Двум фазам внешнего дыхания (вдоху и выдоху) соответствуют три фазы активности бульбарного дыхательного центра: инспирация, пассивная контролируемая экспирация и активная экспирация. Во время фазы инспирации диафрагма и наружные межреберные мышцы увеличивают силу сокращения, активируются мышцы гортани, расширяется голосовая щель, снижается сопротивление потоку воздуха. В постинспираторную фазу дыхания происходит медленное расслабление диафрагмы, сокращение мышц гортани, выход воздуха в окружающую среду.

В фазе экспирации – экспираторный поток усиливается за счет сокращения внутренних межреберных мышц и мышц брюшной стенки.

Рефлекторная регуляция дыхания обеспечивается за счет афферентной импульсации в бульбарный дыхательный центр с различных рецепторных зон. Мощной рефлексогенной зоной является слизистая оболочка полости носа, где расположены различные типы механорецепторов, в том числе ирритантные, растяжения, а также болевой чувствительности, обоняния.

Возбуждение этих рецепторов возникает в момент каждого вдоха и приводит к формированию потока афферентной импульсации в ретикулярную формацию ствола мозга с последущей активацией бульбарного дыхательного центра, сосудодвигательного центра, гипоталамических и корковых структур мозга.

Раздражение ирритантных рецепторов слизистой оболочки носа приводит к рефлекторному сужению бронхов, голосовой щели, остановке дыхания на выдохе, развитию брадикардии, а в ряде случаев прекращению сердечных сокращений и другим изменениям (тормозной тригемино-вагусный рефлекс Кречмера ).

Слизистая трахеи и бронхов является слабой рефлексогенной зоной.

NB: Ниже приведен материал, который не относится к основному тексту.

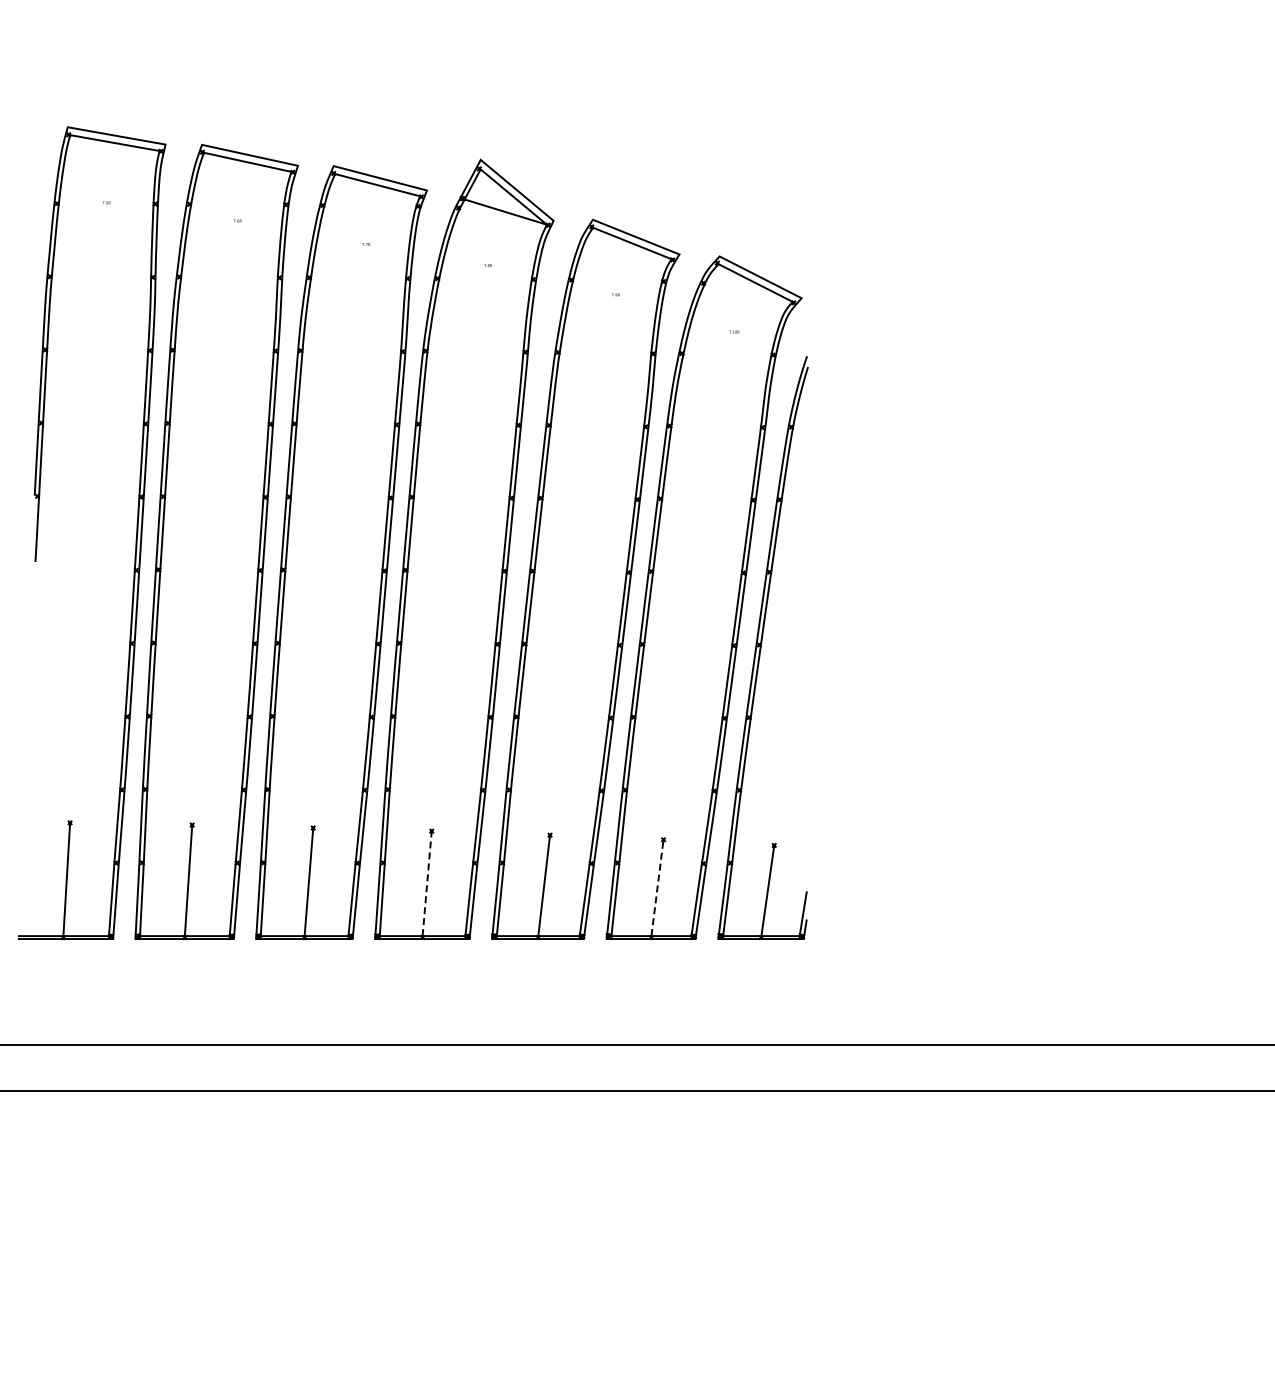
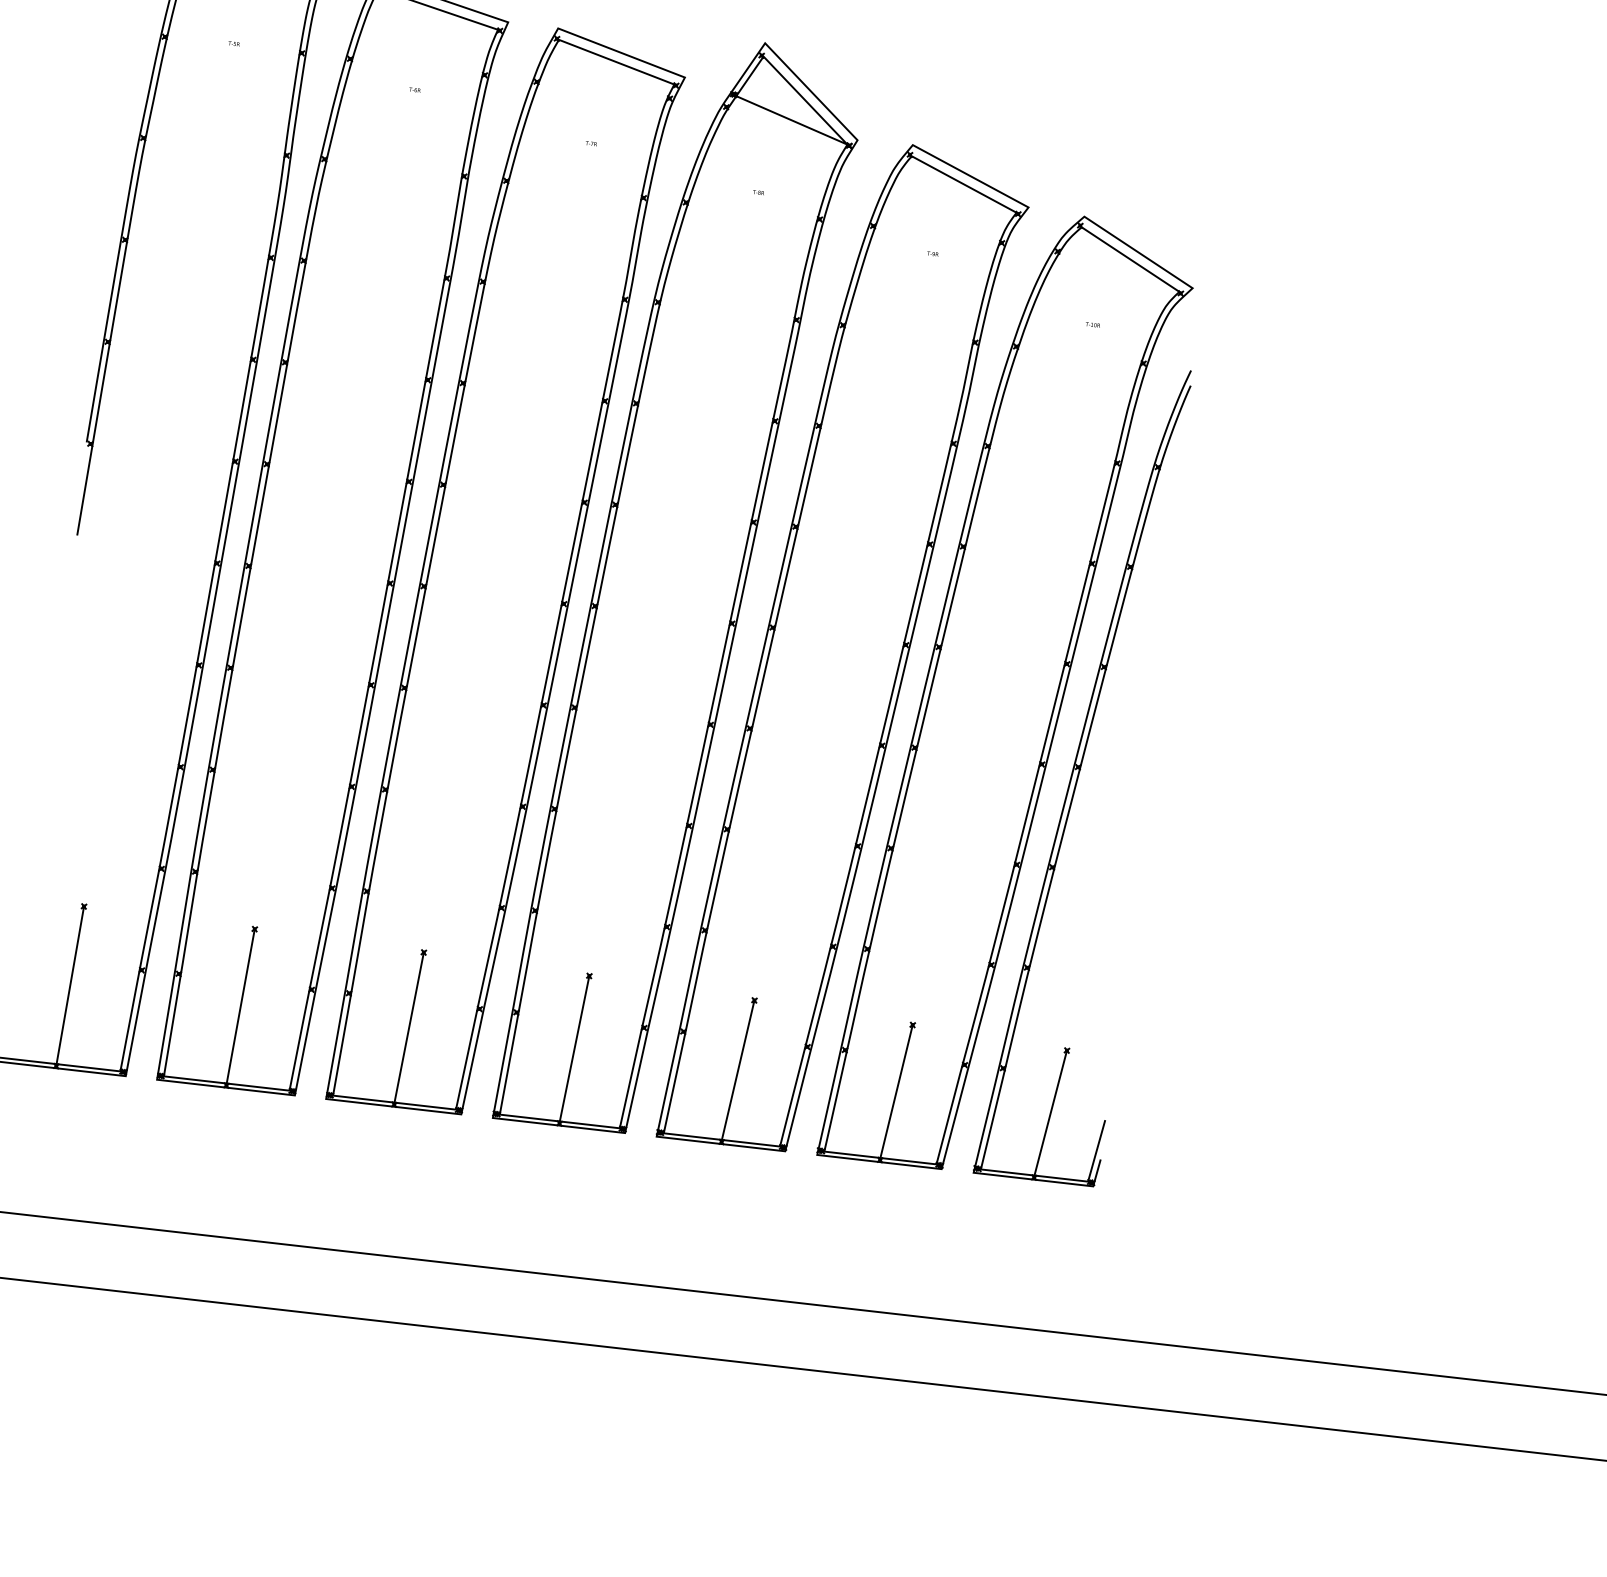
line: (427, 883) -> (575, 1048), dashed -> solid
line: (657, 887) -> (896, 1090), dashed -> solid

В стенке крупных внелегочных бронхов и трахеи имеются высокопороговые, низкочувствительные медленноадаптирующиеся, быстроадаптирующиеся и промежуточные механорецепторы, в норме их роль в регуляции дыхания минимальна.

Чувствительность этих рецепторов возрастает при развитии воспалительного процесса в бронхолегочной системе инфекционной или аллергической природы, когда освобождаются медиаторы воспаления и аллергии: гистамин, кинины, лейкотриены, простагландины и др.. Возбудимость рецепторов трахеи и бронхов возрастает и в случае застойных явлений в малом кругу кровообращения, когда прежние объемы воздуха сильно растягивают стенки воздухоносных путей. Афферентация с рецепторов трахеи и бронхов направляется в бульбарный дыхательный центр по чувствительным волокнам n. Vagus, модулируя глубину и частоту дыхательных движений.

Мощной рефлексогенной зоной является паренхима легких, обеспечивающая не только альвеолярное дыхание, но и рефлекторную регуляцию внешнего дыхания.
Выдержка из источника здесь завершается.